Technical Report of 2023 ABO Fine-grained Semantic Segmentation Competition
Zeyu Dong

TL;DR
This report details the technical approach and experimental findings of a semantic segmentation model for 3D product shapes, achieving third place in a competitive challenge through optimized training strategies.
Contribution
It introduces a fine-grained 3D semantic segmentation method using DGCNN with specific training techniques, advancing the accuracy in classifying product shape categories.
Findings
Learning rate warm restarts improve model performance.
Category-specific learning rate adjustments are beneficial.

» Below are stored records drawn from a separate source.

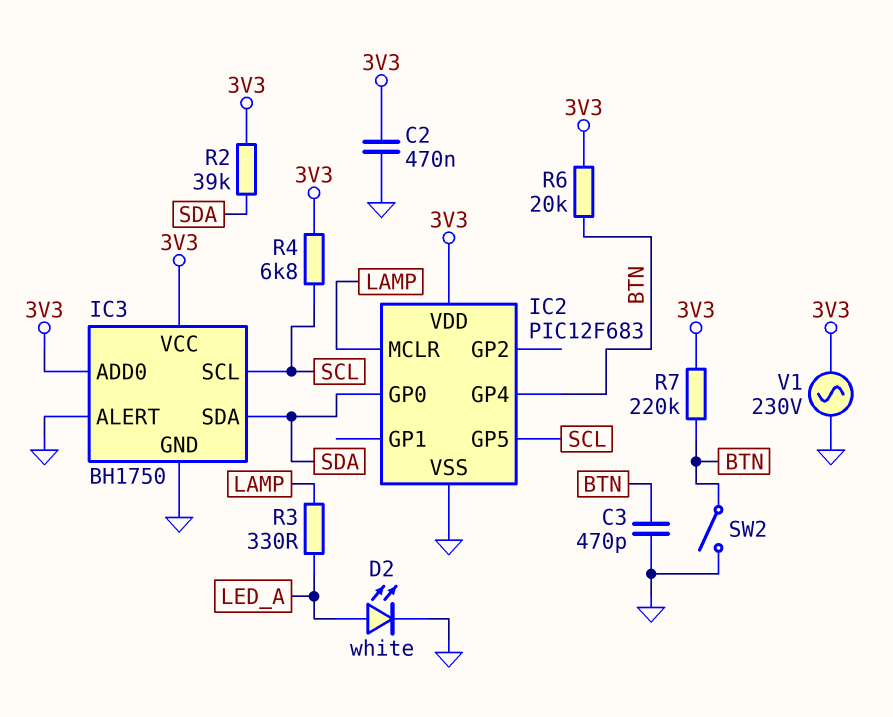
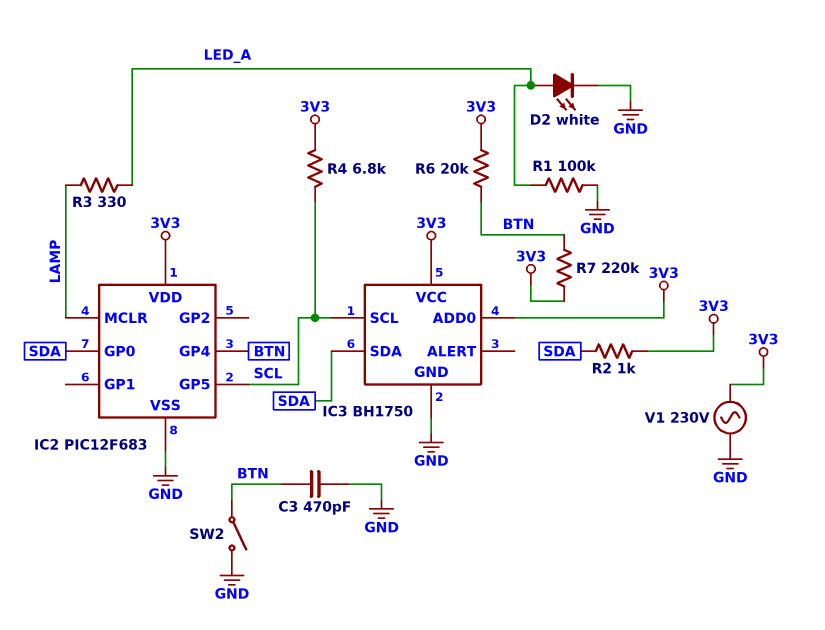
C2: 470nF (3V3, GND) -> none
IC3 pin ALERT: GND -> none
R1: none -> 100k (GND, LED_A)
R2: 39k (3V3, SDA) -> 1k (3V3, SDA)

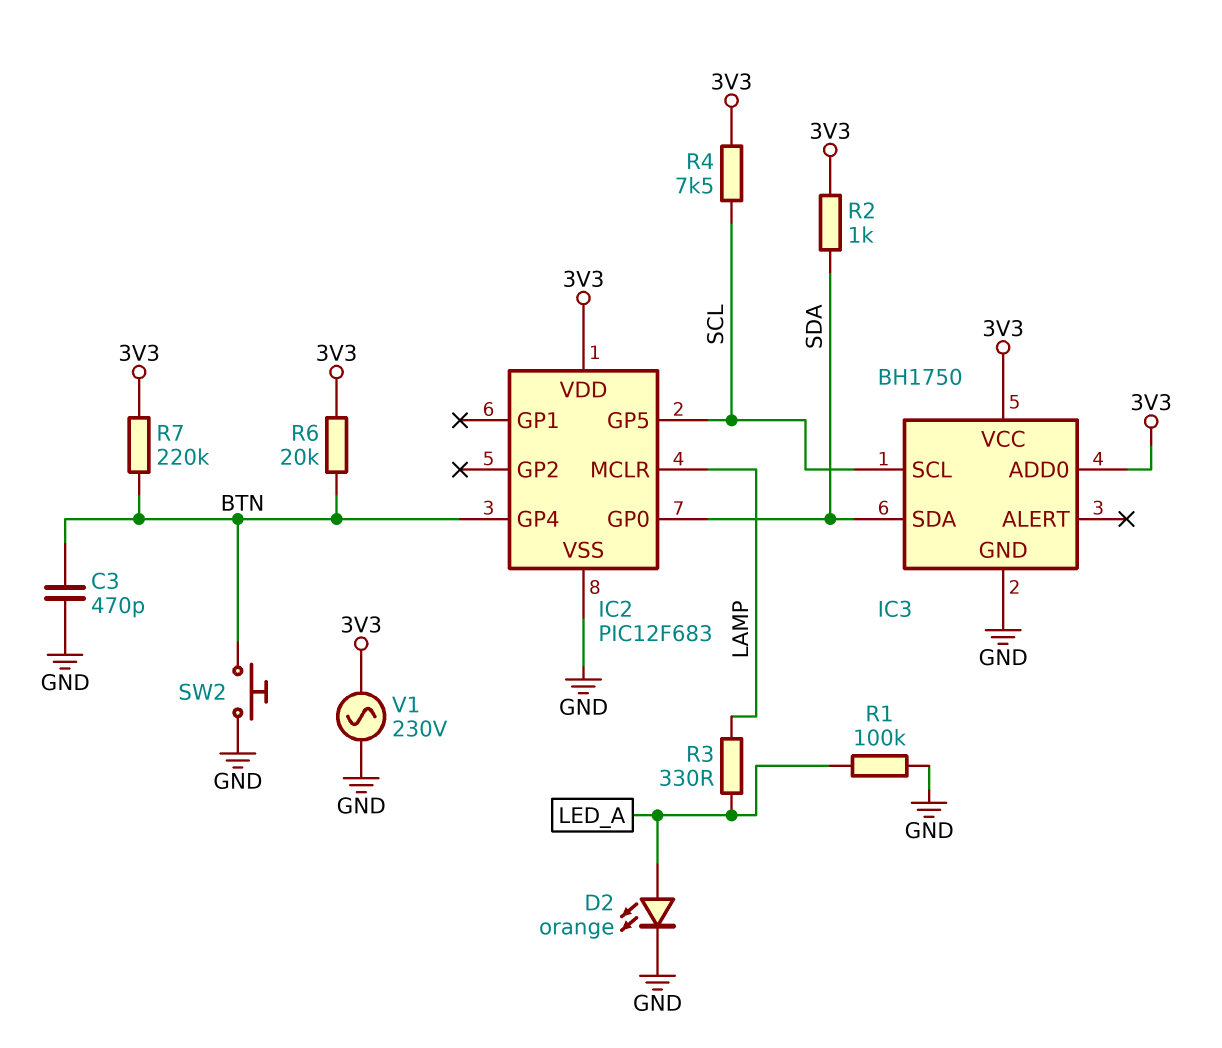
D2: LED white (A LED_A, K GND) -> LED orange (A LED_A, K GND)
R4: 6.8k (3V3, SCL) -> 7.5k (3V3, SCL)
SW2: switch (BTN, GND) -> button (BTN, GND)

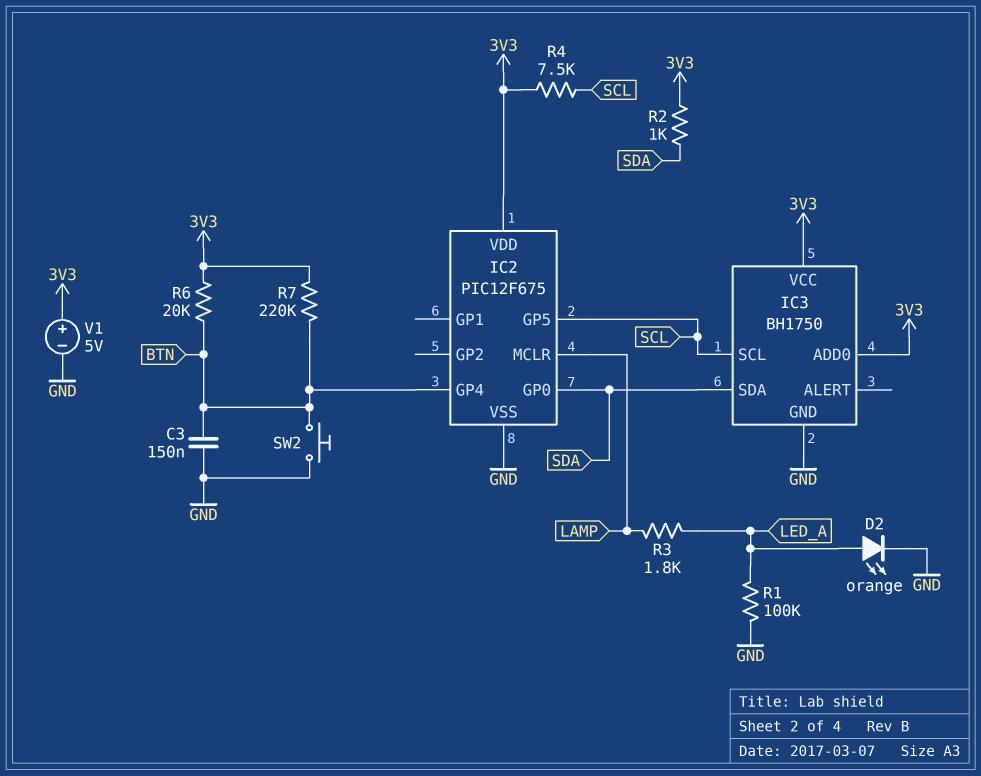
C3: 470pF (BTN, GND) -> 150nF (BTN, GND)
IC2: PIC12F683 -> PIC12F675
R3: 330 (LAMP, LED_A) -> 1.8k (LAMP, LED_A)
V1: AC 230V (3V3, GND) -> 5V (plus 3V3, minus GND)

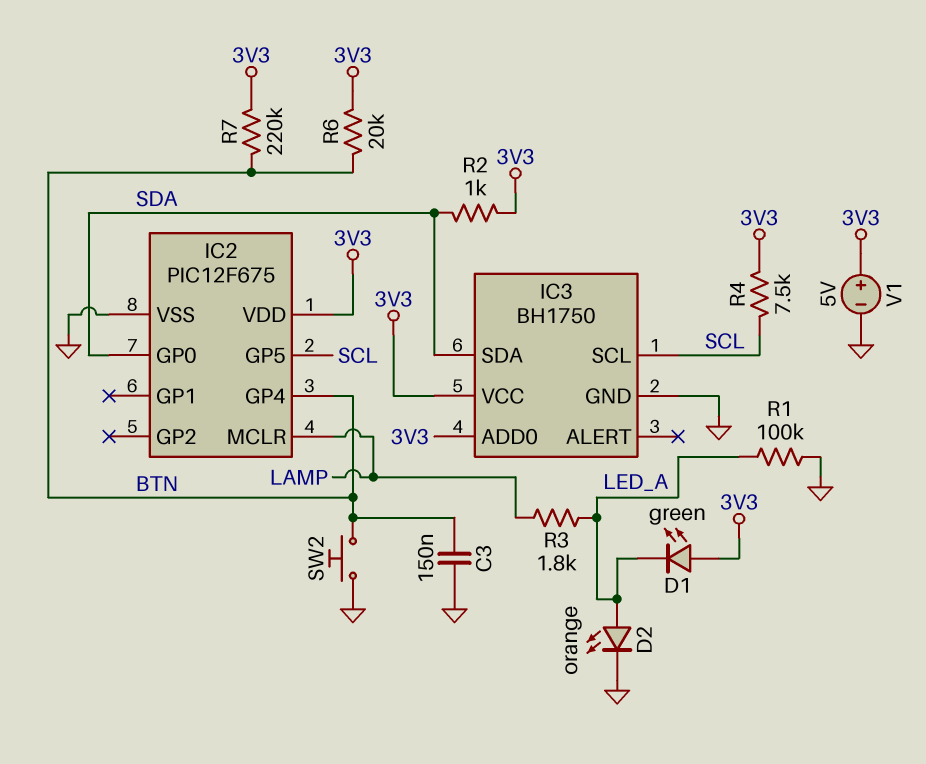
D1: none -> LED green (A 3V3, K LED_A)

Achieved 3rd place in the ICCV 3DVeComm Challenge.
Abstract
In this report, we describe the technical details of our submission to the 2023 ABO Fine-grained Semantic Segmentation Competition, by Team "Zeyu\_Dong" (username:ZeyuDong). The task is to predicate the semantic labels for the convex shape of five categories, which consist of high-quality, standardized 3D models of real products available for purchase online. By using DGCNN as the backbone to classify different structures of five classes, We carried out numerous experiments and found learning rate stochastic gradient descent with warm restarts and setting different rate of factors for various categories contribute most to the performance of the model. The appropriate method helps us rank 3rd place in the Dev phase of the 2023 ICCV 3DVeComm Workshop Challenge.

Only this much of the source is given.